What is liquidity? Liquidity is the ability to trade an asset quickly for fiat currency without affecting its price.

The last part in italics is important and largely under-emphasized. If you have 1,000,000 tokens, shares of a stock, or barrels of oil that are valued at X price, then your value is 1,000,000*X, right?

Not necessarily. In the case of the oil hypothetical situation, you and I would probably have a tough time finding enough buyers to sell 1 million barrels of oil in the short term. Probably long term too for that matter.

The same goes for stocks. When a person owns a large chunk of stocks in the market, selling them all at once is pretty difficult because there aren’t enough buyers demanding 28% of the market’s supply of that stock in a given instance in time. If there was enough demand, the buyer certainly wouldn’t want to sell anyway.

Limit Order Book Matching

Traditional Order Book

Trading requires that there are a high volume of traders to provide the liquidity for transactions. The conventional trading system using Limit Order Books that match market makers with market takers requires that there are a high number of traders in the market for efficient trading.

Market makers place a limit buy or sell order in the book, and when a taker matches the other side of the trade with USD, the transaction is executed. But imagine a scenario in which you are trying to sell a token at market price, but market takers are scarce, and the ones who are trading only want a small portion of what you are offering?

In this case, price bounces up and down rapidly to meet the order limits. The seller is able to unload a small portion of the token to one buyer, and the price drops consequentially. The value of the remaining tokens in the seller’s portfolio has just depreciated at the snap of a finger.

Order book matching requires a lot of participants in the market to efficiently generate the liquidity necessary for stable price action.

Automated Market Makers

In response to the issue of liquidity scarcity in DeFi’s 24/7 trading model, Vitalik Buterin created the concept of AMMs — trading against a liquidity pool consisting of two assets rather than trading in a matching system.

The idea revolves around a constant formula:

Constant Formula: Token_Price(A)*Token_Price(B) = k

K is a constant, meaning that the overall value of the liquidity pool doesn’t change when trading occurs, but the value of the two assets changes in response to the increase/decrease in the supply of each that results from the trade.
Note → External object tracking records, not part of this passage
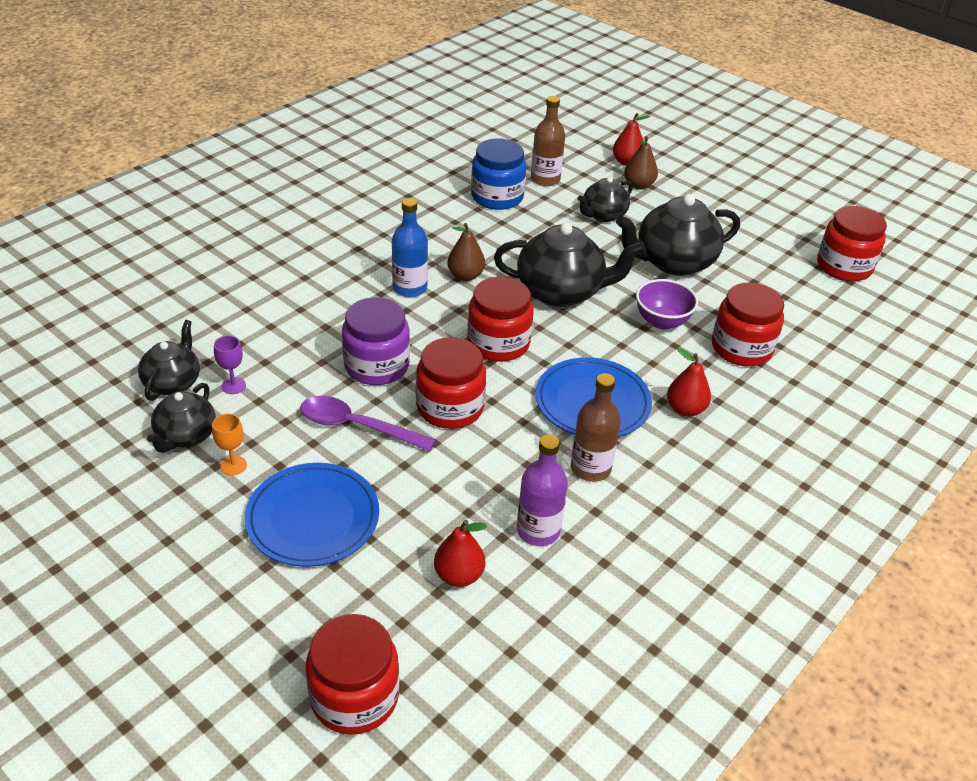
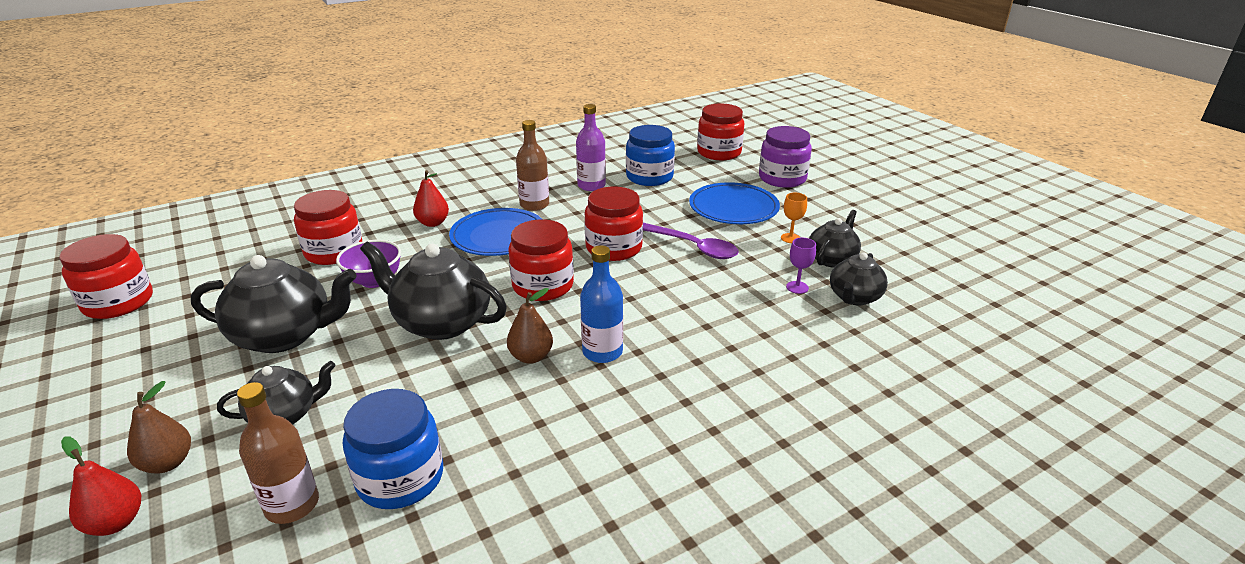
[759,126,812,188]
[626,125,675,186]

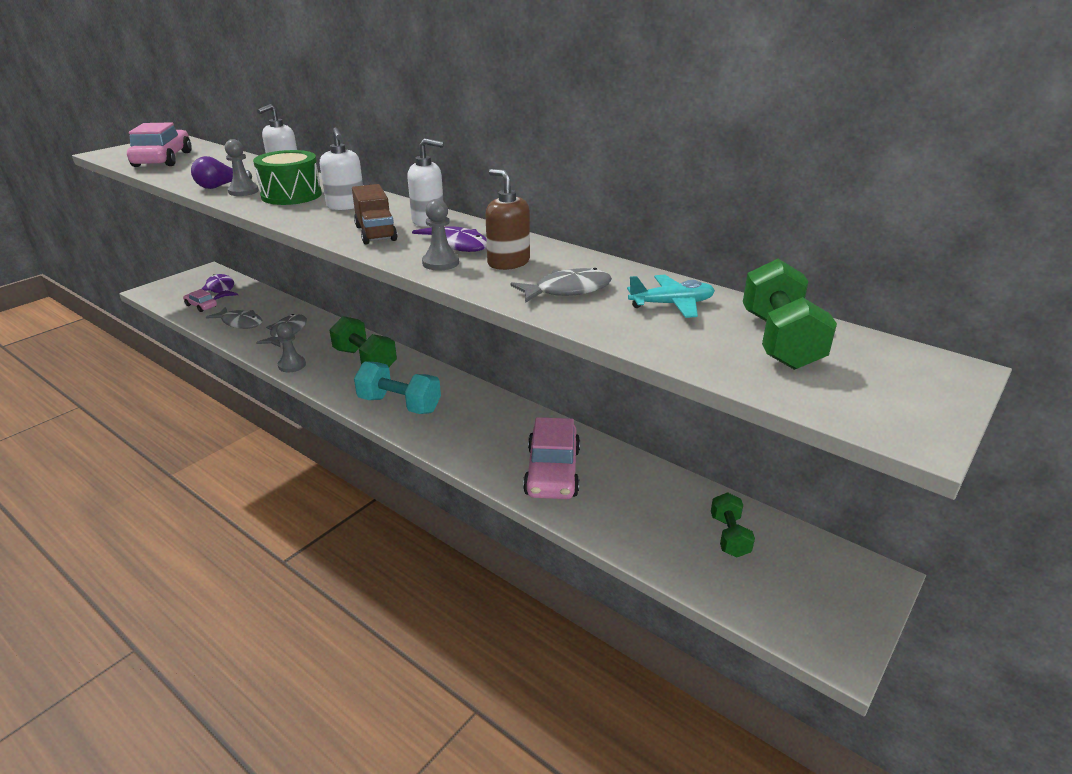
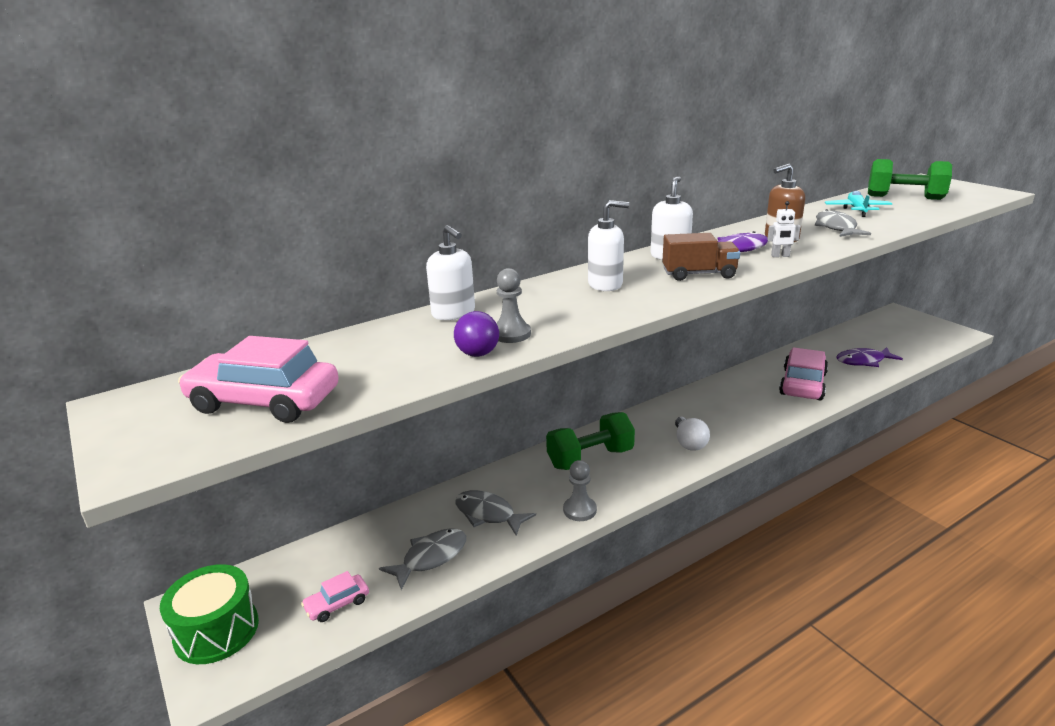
[836,347,903,367]
[160,564,259,664]
[675,417,710,451]
[767,201,801,257]
[779,347,828,400]
[711,493,755,557] (first image)

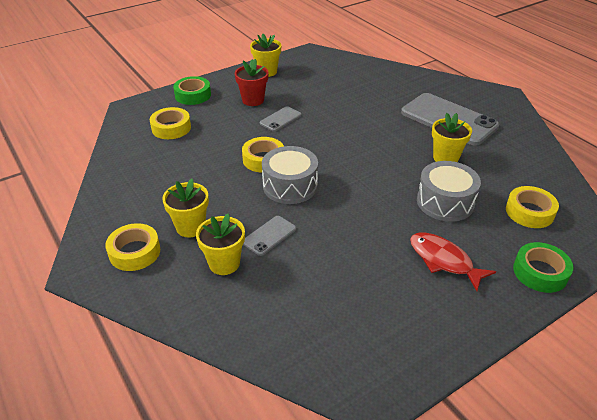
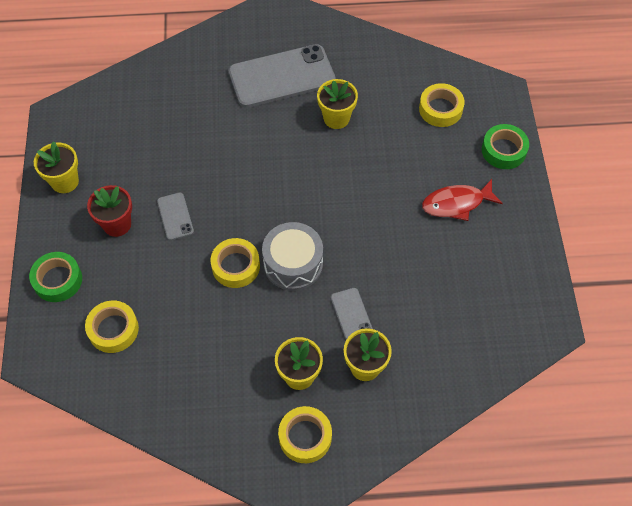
[417,161,481,222] (first image)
If I trade against a liquidity pool that consists of ETH and BTC in a 50/50 supply ratio, I am either trading BTC for ETH or vice versa. There are more complex pools comprised of different token variations, but this example should illustrate the concept. If I trade 2 ETH for BTC, the supply of ETH decreases and BTC increases, at which point an algorithm calculates the new prices of the assets.

But wouldn’t this make the markets for ETH and BTC in liquidity pools different from those same token markets on other exchanges? Yes and no.

Liquidity pools attract Liquidity Providers (LPs) by setting interest rates that reflect the supply and demand of the tokens in the pools, therefore, offsetting the disparity between two tokens. This generally allows the market price of each token to stay relatively tethered to the market averages.

Slippage is a term used to refer to inefficiencies in liquidity that skew prices due to large trades that imbalance the ratio of the two tokens in the pool. DeFi exchanges like UniSwap have protocols that the user can place to limit the amount of slippage in a trade, so that if the target price changes significantly, the trade will expire after a certain amount of time. Trades can also be cancelled in the same way that a trader can cancel a limit order in the matching system.

DeFi has made some incredible strides as of late, offering more and more advanced products to users that are attracting LPs away from traditional passive income options, like savings accounts with central banks.

I’ll be writing about DeFi in more depth in the near future, so follow me if you’re interested in learning more about alternative trading and lending options to traditional finance.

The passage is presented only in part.